Sagar and Opu, two cousin sisters, were born in an island of idyllic beauty, named Sandwip in the southern tip of East Bengal - a part of British India before Independence. Bengal played a significant role in the freedom struggle and these girls grew up in that ambience. But the course of their life was vitiated by the communal riots of 1946, and the partition of Bengal in 1947. Like lakhs of refugees, they too faced harrowing times before they could resettle in the truncated India through struggle for many years.
Long life came as a curse to the life of Opu. As a refugee she had chosen Assam for her new habitat. Now, after living in India for nearly sixty long years, she faced the challenge of proving herself as an Indian citizen through documented evidence. Opu’s devotion for Mother India and loyalty to the state were of no consequence.
In absence of these papers, what happened to her? How was an old teacher treated by the society and the state? Where was her sister, Sagar during this crisis?
How did a person born in Bharatvarsha lose his Bharatiya identity?
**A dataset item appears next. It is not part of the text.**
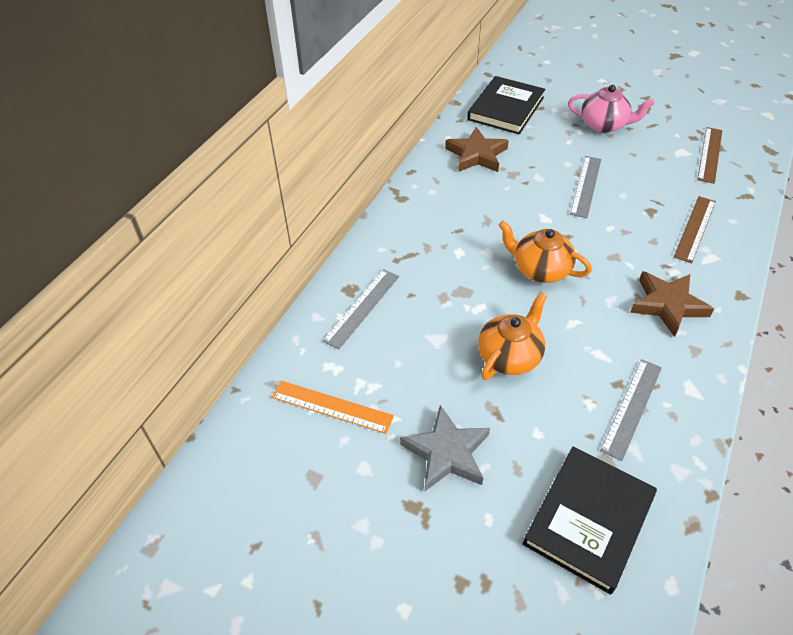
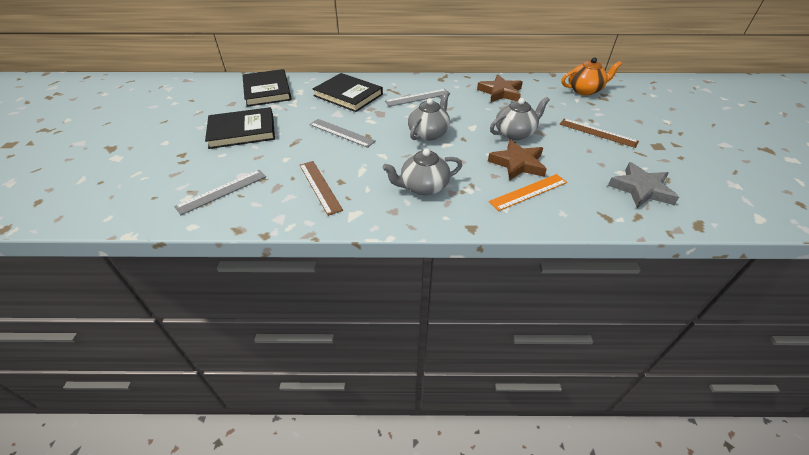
black book: 2 -> 3
grey teapot: 0 -> 3
orange teapot: 2 -> 1
pink teapot: 1 -> 0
Did the state, the British India or the independent Republic of India ensure issuing a birth certificate to all people born on its territory?
About the author: Swapan Chaudhuri, a published author (Hridoypur Junction, a Bengali fiction, ISBN: 9789350203675 Mitra and Ghosh, 2019), has dealt in this novel the question of human tragedy caused by unwise intervention of the state, bringing untold misery to countless people.